Obesidad, una epidemia social que afecta a niños, niñas y adolescentes

Por Florence Bauer (*)

En las últimas décadas el sobrepeso y la obesidad adquirieron proporciones alarmantes. Estamos frente a una epidemia que afecta a cuarenta millones de chicos y chicas en el mundo, diez millones más que hace dos décadas. América Latina es la región que tiene mayor prevalencia y Argentina, uno de los países más críticos con un 30% de adolescentes con sobrepeso y obesidad.

Por esto la malnutrición fue incluida en los Objetivos de Desarrollo Sustentable (ODS), adoptados por los Estados miembro de Naciones Unidas, y es una de las prioridades de UNICEF a nivel global y en Argentina. Históricamente el trabajo de UNICEF se ha focalizado en tratar las causas y consecuencias de la desnutrición en menores de cinco años, en mejorar el estatus nutricional de las madres y sus hijos, y en la contención de emergencias y hambrunas.

Los países de ingresos medios, como Argentina, enfrentan la combinación de tres problemas: desnutrición, deficiencia de micronutrienes, obesidad y sobrepeso. Si bien hay casos críticos, sobre todo en las zonas más vulnerables del país, los índices de desnutrición bajaron mucho en los últimos años, mientras el sobrepeso y obesidad vienen aumentando. El país exhibe la segunda tasa más alta de sobrepeso en menores de 5 años de América Latina y el Caribe con un 9,9%, según la Organización Panamericana de la Salud y la Organización de las Naciones Unidas para la Alimentación y la Agricultura. En adolescentes de 13 a 15 años, el sobrepeso aumentó un 17% en cinco años, al pasar del 25% (2007) al 29% (2012), según cifras oficiales.

Esta epidemia también tiene una dimensión de inequidad que afecta más fuertemente a las poblaciones más pobres. Los chicos y las chicas de bajo nivel socioeconómico tienen un 31% más de posibilidades de tener sobrepeso que los de alto nivel socioeconómico.

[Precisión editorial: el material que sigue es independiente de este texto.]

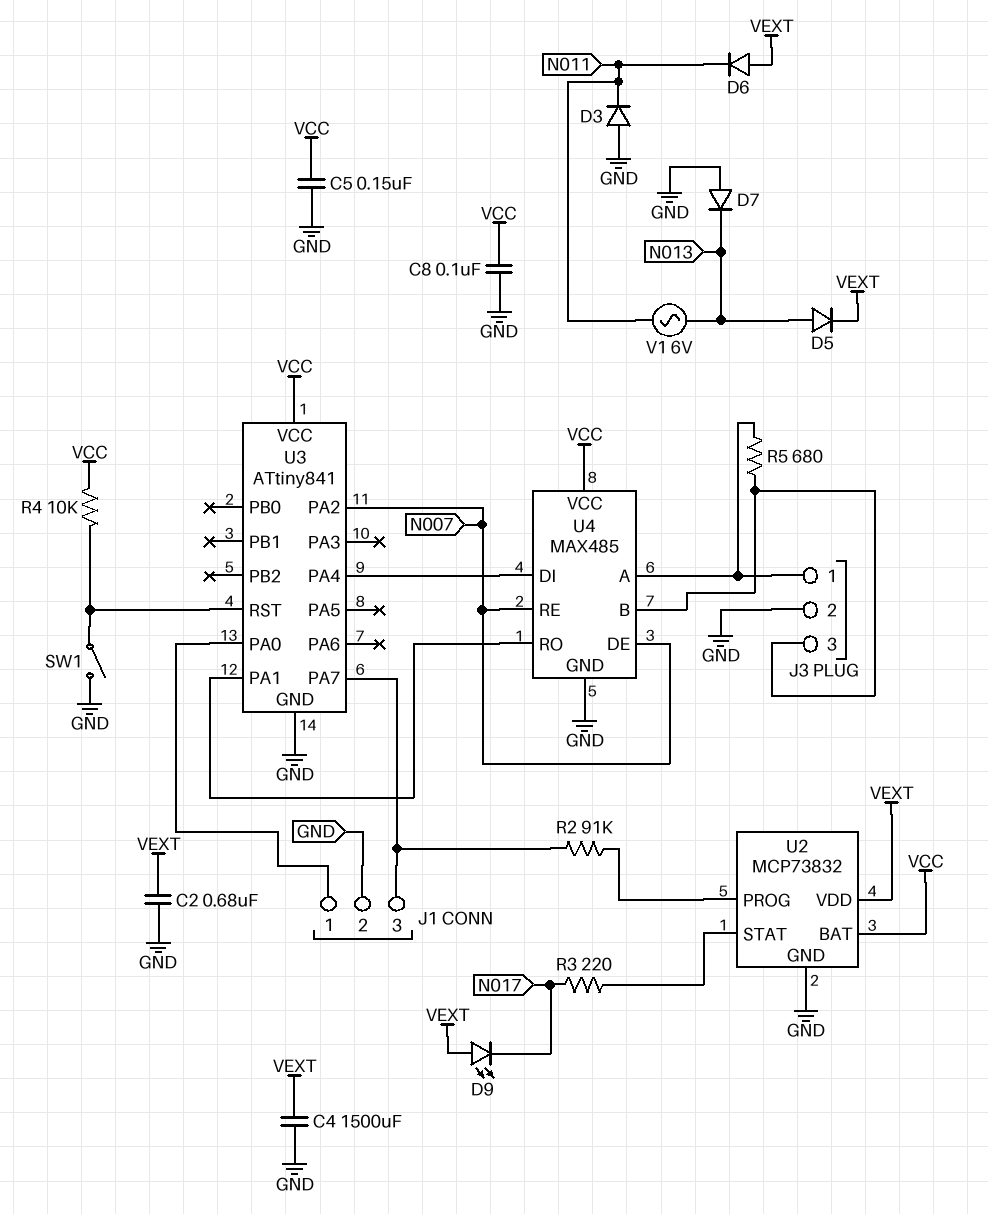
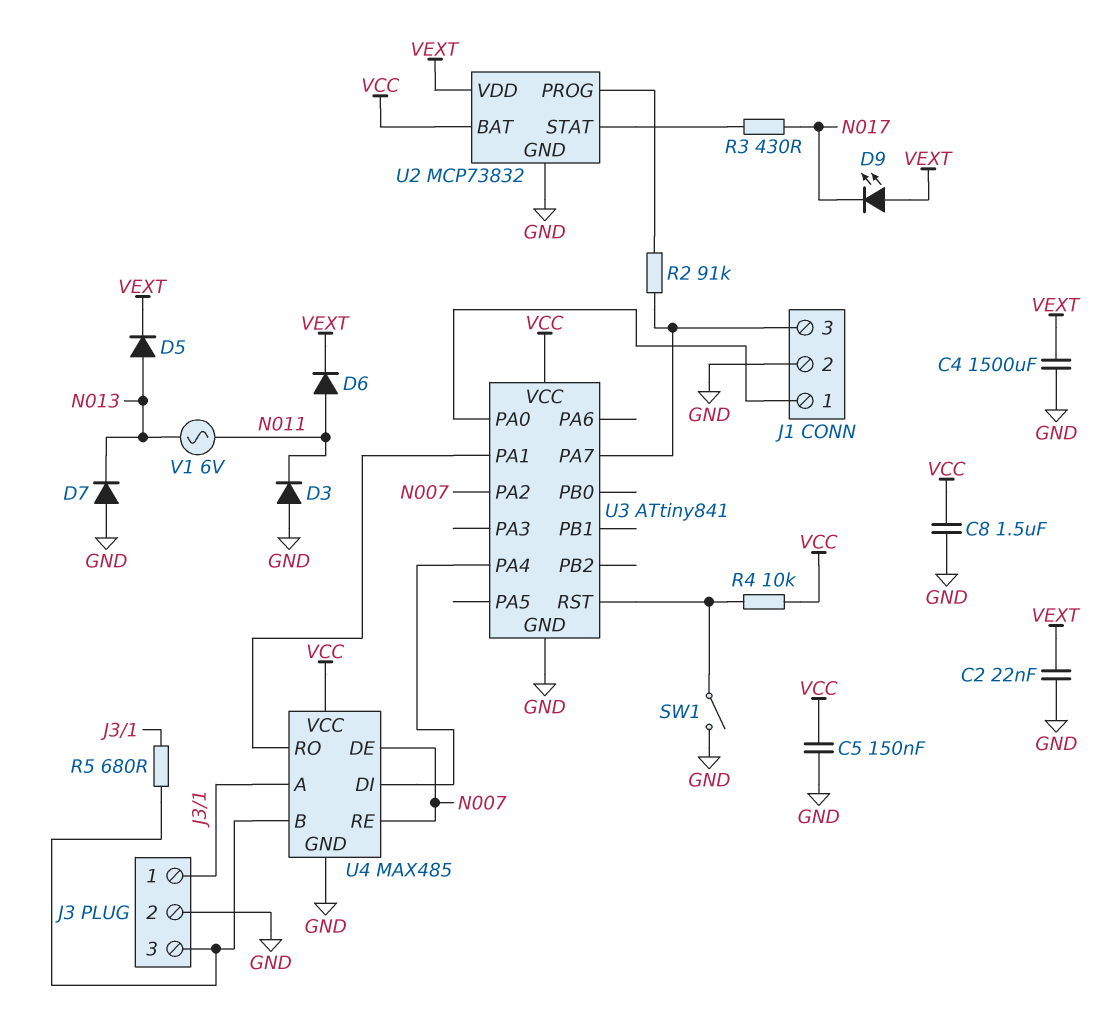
C2: 680nF (GND, VEXT) -> 22nF (GND, VEXT)
C8: 100nF (GND, VCC) -> 1.5uF (GND, VCC)
D6: diode (A VEXT, K N011) -> diode (A N011, K VEXT)
R3: 220 (N017, U2/STAT) -> 430 (N017, U2/STAT)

Disminuir la obesidad y el sobrepeso y mejorar la nutrición de los chicos y las chicas es parte del programa de cooperación de UNICEF Argentina. Y para que esto sea posible, es fundamental abordar estos temas desde el embarazo y la primera infancia, cuando se forman las papilas gustativas, para que los chicos y las chicas adquieran preferencias saludables.

El acceso a la información es determinante. Es fundamental limitar las interferencias perjudiciales que existen en el momento en que los niños aprenden hábitos alimentarios y eso requiere una regulación en la comercialización. En Argentina los etiquetados de los alimentos no son claros, se prestan a confusión y en consecuencia un producto que parece saludable, puede no serlo. Las empresas no están obligadas a informar en forma unívoca, por ejemplo, sobre el uso excesivo de azúcar, pese a la evidencia científica sobre el impacto que tiene en la salud.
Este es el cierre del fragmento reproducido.